By S M Chen, posted July 25, 2017 “Absence of proof is not proof of absence.” – Carl Sagan, American astronomer and scientist (1934-1996)
“Can you keep a secret?” I asked Seth, my 8-year-old grandson. He was a comely lad with an easy smile and a head full of dark curls.
He stopped what he was doing—I appreciated that—and looked up at me with some surprise. “Of course, Grandpa. Is it important to you that I do?”
I arose with some difficulty. My back and joints weren’t what they once were. Time had had its way with me, and I was a bit unsteady.
Seth reached out in case I needed assistance. I thanked him but proceeded with the aid of what would become my perpetual new friend—a staff—to a cabinet in another room.

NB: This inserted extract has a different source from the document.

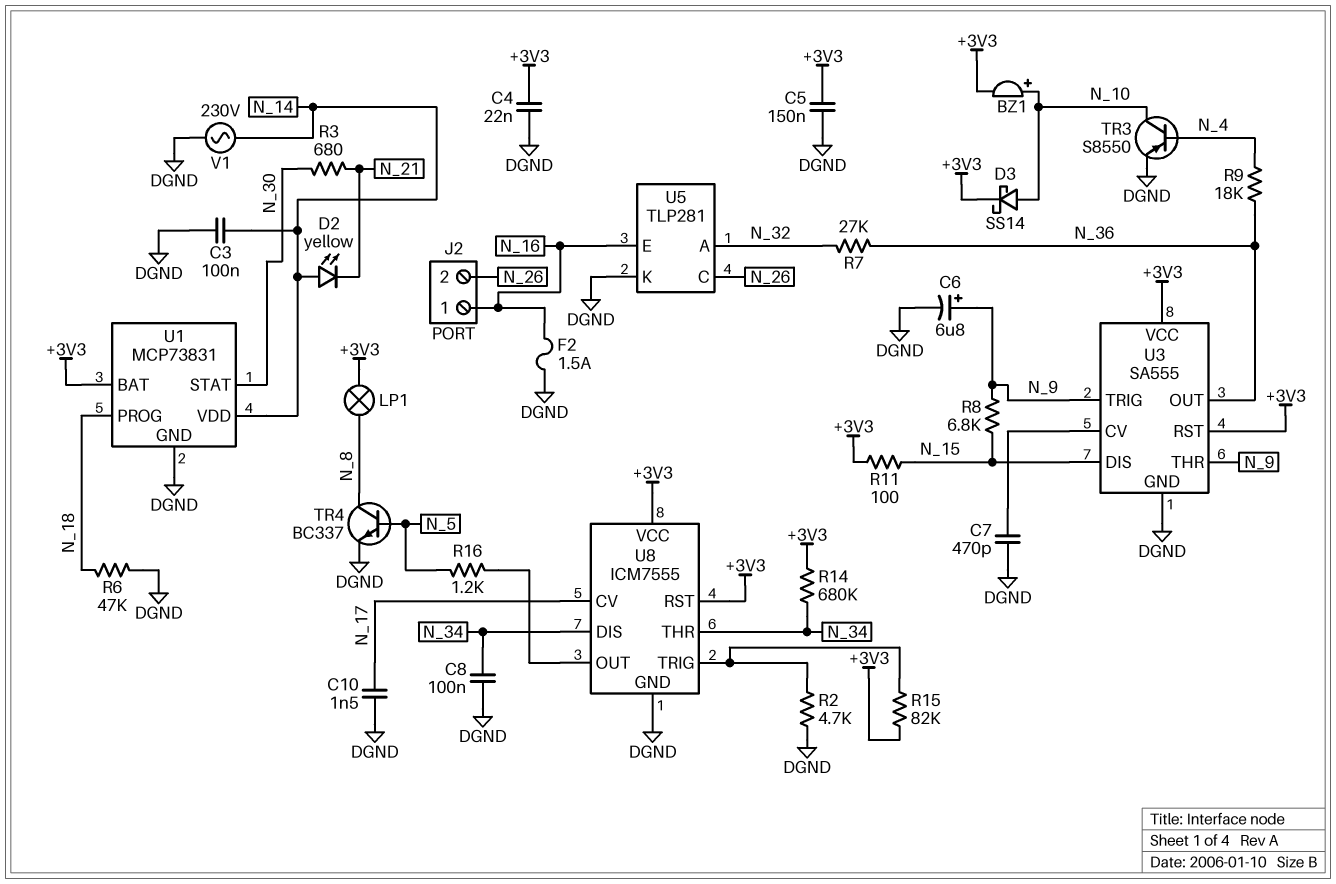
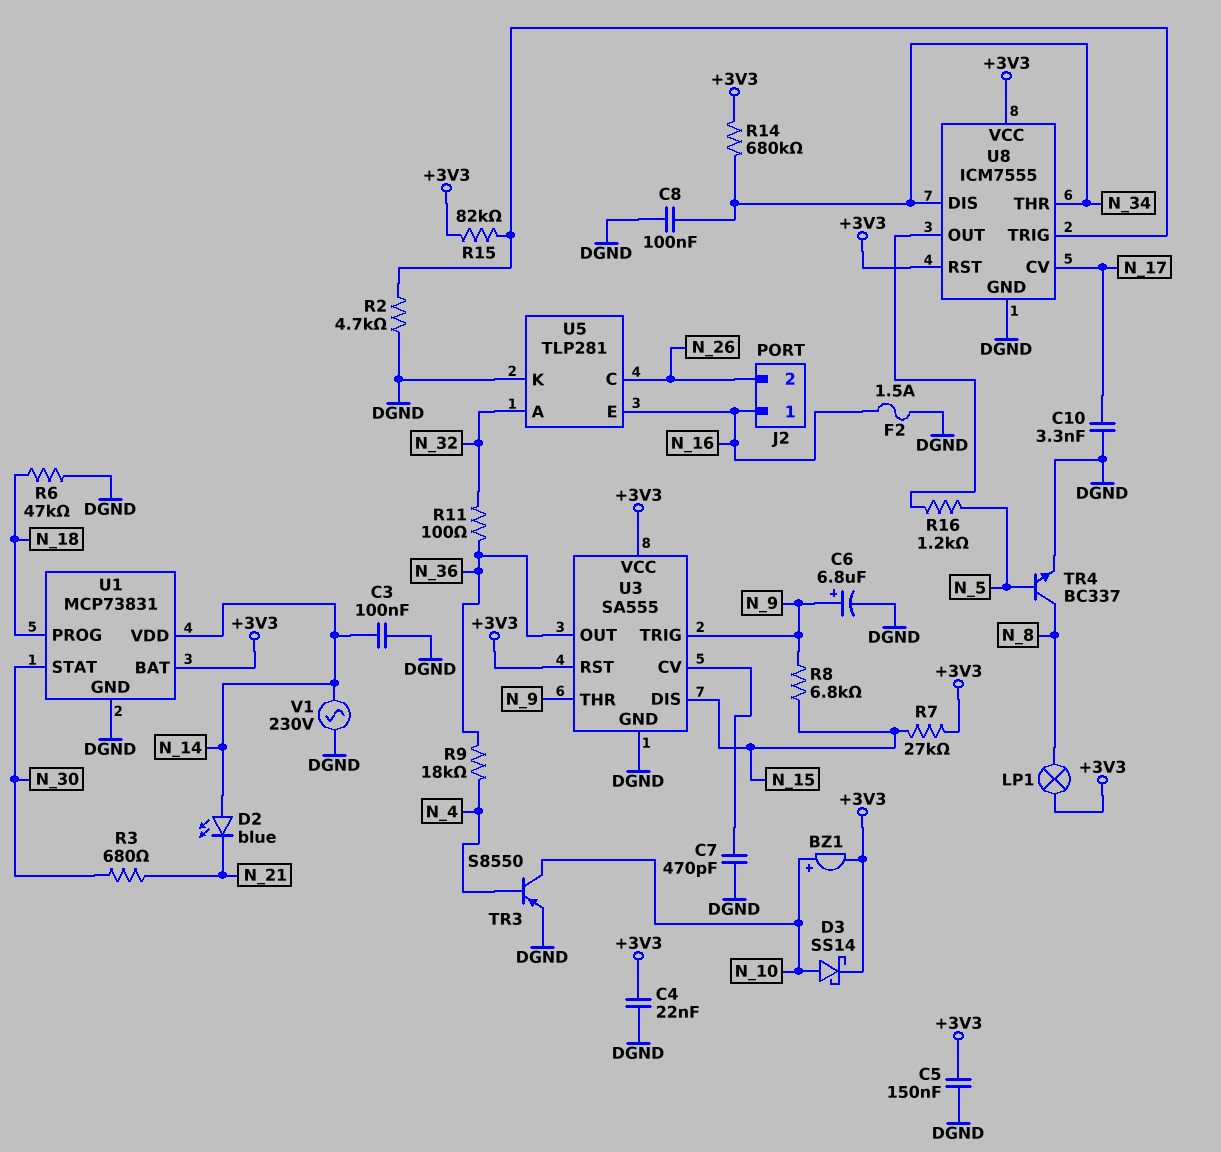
C10: 1.5nF (DGND, N_17) -> 3.3nF (DGND, N_17)
D2: LED yellow (A N_14, K N_21) -> LED blue (A N_14, K N_21)
R7: 27k (N_32, N_36) -> 27k (+3V3, N_15)
R11: 100 (+3V3, N_15) -> 100 (N_32, N_36)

From its top drawer I extricated a small woven rectangular box. Once straw colored, its color had faded over time. I held it away from me, attempting to focus. To no avail. My becoming long in the tooth had been offset by my becoming short in the arm.
I took the box to Seth.
“Here,” I said, handing it to him. “Take a look.”
He removed the lid with more care than I imagined most boys his age would have exercised. That was but one of the many things I loved about him. He was my favorite grandchild, this son of my son.
“What is this, Grandpa?” He held up a fragment of bread.
“Be careful. This is a very special thing.”
“How do you mean?”
“Look at it. Examine it closely. Then tell me how old you think it is.”
After doing as he was instructed, he said, “I think it’s a few days old. Not more.”
“It is 50 years old.”
“How can that be? It is not spoilt. No mold.” He held it to his small nose and inhaled. “It does not smell old.”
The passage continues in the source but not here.